Gene therapy is an experimental method of fighting disease that involves correcting or replacing a person’s mutated or malfunctioning genes. This promising research is now being used in clinical trials and may lead to improved health outcomes for patients with inherited bleeding and immune disorders as well as some forms of blood cancer and other diseases.
Genes carry the DNA information needed to make proteins that are the building blocks of the human body. Some of these genes can become damaged through mutation, which can lead to disease conditions. Gene therapy is a scientific technique that uses genes to prevent or treat disease in a number of different ways:
Currently, gene therapy can be used for conditions in which a change in the genetic coding of somatic cells can alter the course of a disease. For example, to correct a disease in which a specific enzyme is missing, the addition of a necessary gene component for production of the enzyme would fix the underlying problem of the disease.
In many cases, harmless viruses are employed to serve as packets to carry the new gene to where it is needed. When used this way, the viruses are called "vectors," and their own genes may be removed and replaced with the working human gene. Once the gene is correctly placed, it can be switched on to provide the working "instructions" for correct function.
Although much of this may still sound like the realm of mad scientists tinkering with the human body, gene therapy is an accepted experimental technique that is currently being used to help patients with certain types of cancer to "target" specific antibodies that can be used to fight the disease.

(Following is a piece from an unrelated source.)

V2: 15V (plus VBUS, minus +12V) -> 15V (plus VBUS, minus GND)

Gene therapy is also being used to correct deficiencies in the production of dopamine, such as in Parkinson's disease, correct some immune system problems, and restore components needed for normal blood cell function in those with certain blood diseases, such hemophilia and beta-Thalassemia. Gene therapy holds promise for treating a wide range of diseases, including cancer, cystic fibrosis, heart disease, diabetes, hemophilia and AIDS.
Gene therapy does come with some potential risks, all of which, researchers are hoping to overcome. Because the genes have to be delivered using a carrier or “vector”, the body's immune system may see the newly introduced viruses as intruders and attack them.

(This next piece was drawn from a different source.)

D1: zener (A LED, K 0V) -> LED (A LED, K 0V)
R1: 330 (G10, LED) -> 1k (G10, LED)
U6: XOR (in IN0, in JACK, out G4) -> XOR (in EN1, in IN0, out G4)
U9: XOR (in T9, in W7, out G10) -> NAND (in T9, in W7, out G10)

It’s also possible that the altered viruses may infect additional cells, not just the targeted cells containing mutated genes. There may also be some concern that the viruses may recover their original ability to cause disease, or that the new genes get inserted in the wrong spot in a patients DNA, leading to tumor formation.
Gene therapy holds promise as an effective treatment option for a variety of diseases at some point in the near future. An estimated 4,000 medical conditions are a result of gene disorders. If some of these genetic problems can be corrected through gene replacement or manipulation, individuals suffering from these diseases may enjoy longer, healthier lives, free of symptoms and the associated medical expenses.